The word spread from AASG to the Free Burma Coalition (FBC), a grassroots group which has played a leading role in getting some two dozen U.S. states and cities to pass laws that make it more difficult for companies that invest in Burma to obtain public contracts.
Most of the 1,000 activists who emailed protests to the IOC since
earlier this week have received replies signed by the Media Relations
department of the Salt Lake Organizing Committee (SLOC) which indicated
that the Committee thought Burma and Myanmar were two separate
countries.
"The torch relay clothes were NOT made in Burma. They were manufactured
in Myanmar," said the response. "In fact they were made in the exact
same factory that produces clothes for GAP, North Face and other major
clothing labels."
When it was pointed out in subsequent emails from activists that Burma
and Myanmar were in fact the same country, the department apologized for the "misinformation," admitted that the pants and shell top of the uniform were manufactured at a textile plant in "Burma/Myanmar" and noted that their manufacture "complied with all applicable laws."
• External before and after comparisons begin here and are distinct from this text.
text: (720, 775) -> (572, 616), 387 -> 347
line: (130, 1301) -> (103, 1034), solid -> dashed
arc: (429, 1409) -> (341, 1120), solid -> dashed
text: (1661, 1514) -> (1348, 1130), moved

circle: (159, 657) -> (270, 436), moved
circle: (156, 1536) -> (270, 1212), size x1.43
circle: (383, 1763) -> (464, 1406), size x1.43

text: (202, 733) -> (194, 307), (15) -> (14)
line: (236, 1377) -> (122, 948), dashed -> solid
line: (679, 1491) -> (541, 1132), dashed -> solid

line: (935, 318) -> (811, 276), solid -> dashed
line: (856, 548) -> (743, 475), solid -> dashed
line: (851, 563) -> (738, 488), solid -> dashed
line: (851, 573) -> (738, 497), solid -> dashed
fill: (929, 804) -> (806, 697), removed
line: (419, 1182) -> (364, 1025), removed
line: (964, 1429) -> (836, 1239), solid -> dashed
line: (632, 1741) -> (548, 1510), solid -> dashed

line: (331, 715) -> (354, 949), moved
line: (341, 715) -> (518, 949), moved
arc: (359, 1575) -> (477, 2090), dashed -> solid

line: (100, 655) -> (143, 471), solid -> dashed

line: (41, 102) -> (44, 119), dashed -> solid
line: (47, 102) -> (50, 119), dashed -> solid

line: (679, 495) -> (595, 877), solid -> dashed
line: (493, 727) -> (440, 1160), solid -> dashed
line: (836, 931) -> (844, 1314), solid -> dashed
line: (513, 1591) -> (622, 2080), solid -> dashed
An official one-sentence press statement released by the SLOC also
stressed that it had broken no U.S. laws by importing the clothing from
Burma.
"They still don't get it," said FBC's Washington director, Jeremy
Woodrum. "We understand the IOC's desire to avoid political issues, but forced labor and slavery are so universally reviled that the Olympics is undermining the very values it aims to promote."
Meanwhile, a spokesman at GAP, the clothes retailer, strongly
denied that it had purchased clothing in Burma, as the SLOC's first email response had stated.
"We've never sourced in Burma," said Jamie Edgerton. "Burma has never been on our approved country list. I'm not sure where they got that information from."